Eppure, se accettiamo di aprirci a quel bisogno umano di fare filosofia, un giorno nel corso di una discussione potremmo trovarci di fronte ad un’argomentazione che mina alla base la nostra credenza di conoscenza. Ci irriteremo come Ione o saremo pronti ad accettare l’esito della discussione? Accettare l’esito della discussione ha le seguenti conseguenze: dover rinunciare, almeno temporaneamente, alla nostra credenza di possedere conoscenza, imbarcarci in un’analisi di noi stessi, cioè di revisione del nostro insieme di credenze su noi stessi e sulla realtà che ci circonda, e quindi molto probabilmente mettere in discussione cose che crediamo vere da sempre, credenze condivise dal resto della società. Lo sconvolgimento della nostra vita sarebbe non piccolo: noi viviamo, agiamo sulla base delle nostre credenze.

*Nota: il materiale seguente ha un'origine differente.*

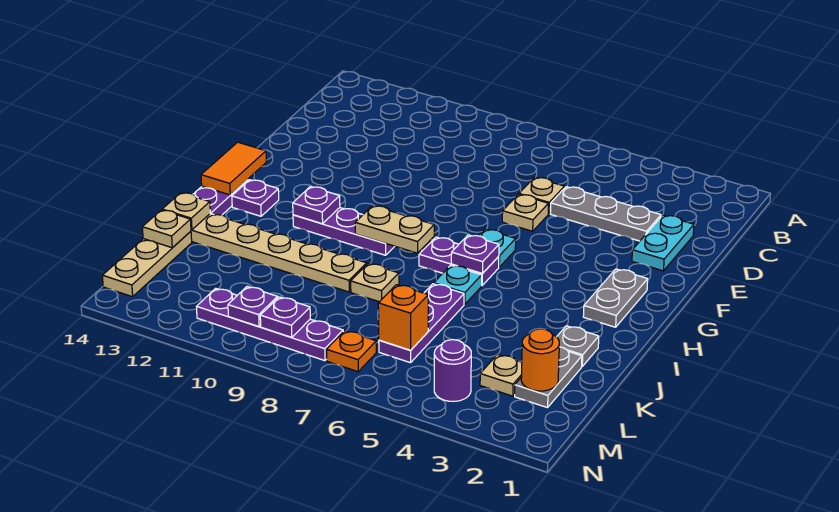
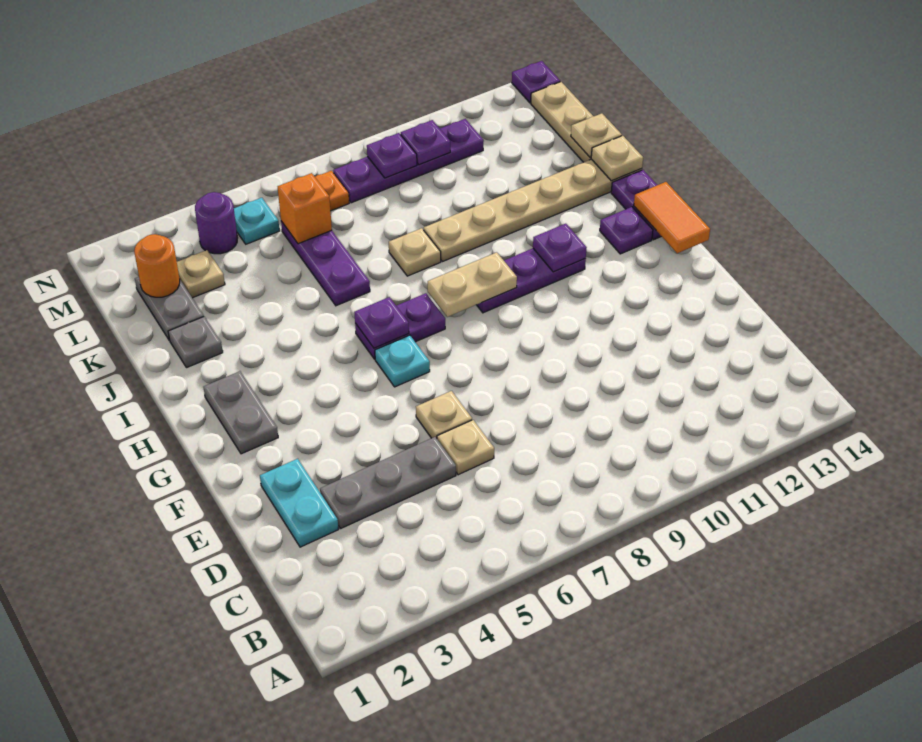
cyan plate I6 level 1 -> cyan plate M5 level 1
none -> purple plate N14 level 1

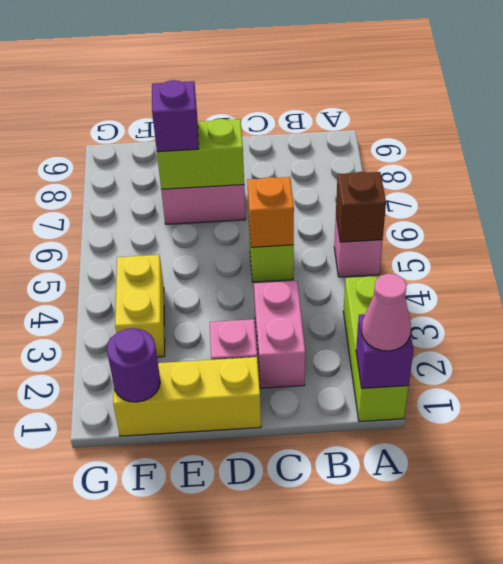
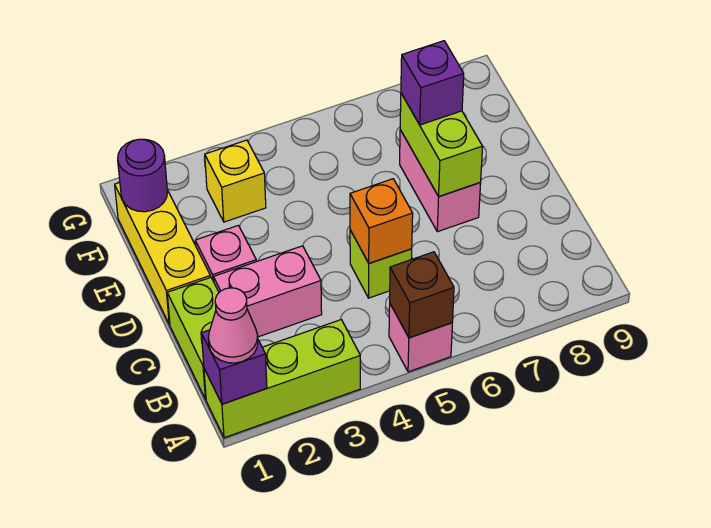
none -> lime brick B1:C1 level 1
yellow brick F3:F4 level 1 -> yellow brick F3 level 1

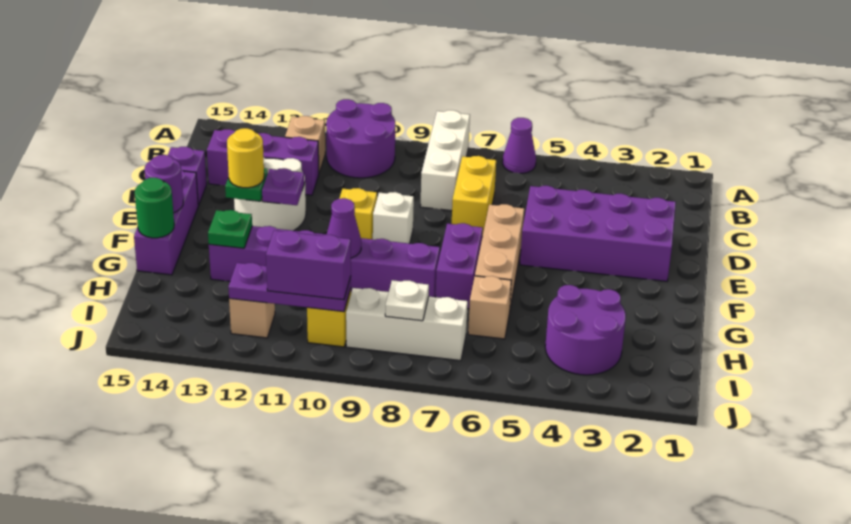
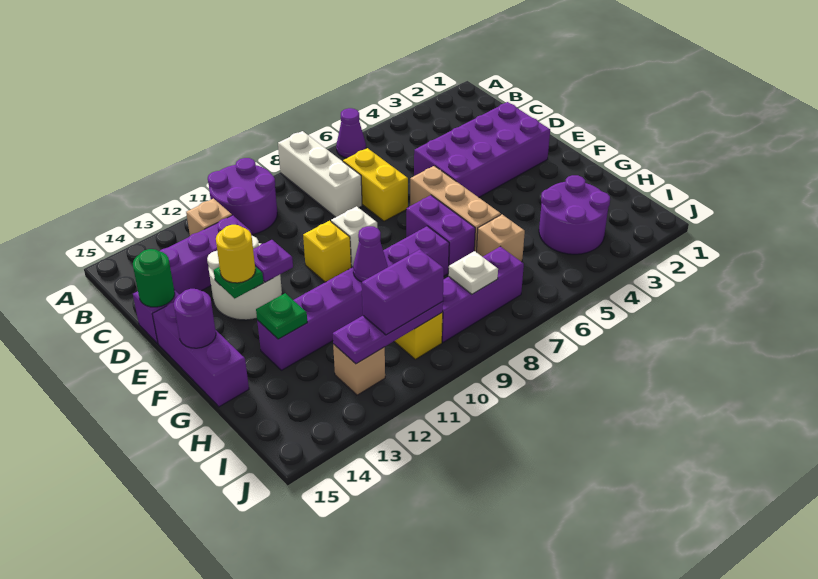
green round brick G15 level 2 -> green round brick D15 level 2
white brick I7:I9 level 1 -> purple brick I7:I9 level 1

Che tali conseguenze siano non semplici da accettare e da perseguire lo dimostra il fatto che la maggior parte degli interlocutori di Socrate-politici, poeti, artigiani, etc.-non sono riusciti a farlo: l’insinuazione di Socrate che queste persone non possedessero la conoscenza che credevano e dichiaravano di possedere e che era loro riconosciuta dalla maggior parte delle persone suscitò in loro una rabbia tale che nel 399 a.C. Socrate si ritrovò in tribunale e venne infine condannato a morte. Non riuscendo ad accettare la verità su loro stessi preferirono uccidere chi gliela ricordava. Eppure ‘smantellare’ le nostre credenze se risultano inconsistenti è l’unico punto di partenza possibile per una ricerca veritiera su noi stessi e sul mondo: il primo passo verso la vera conoscenza consiste nella liberazione dall’illusione di sapere, nella purificazione da credenze false. Sarà come aprire gli occhi su noi stessi, ma anche sugli altri: saremo in grado di riconoscere chi non è davvero un esperto ma appare solo esserlo, e queste persone potrebbero essere coloro nelle mani dei quali affidiamo la nostra salute, la nostra istruzione, il governo del nostro paese.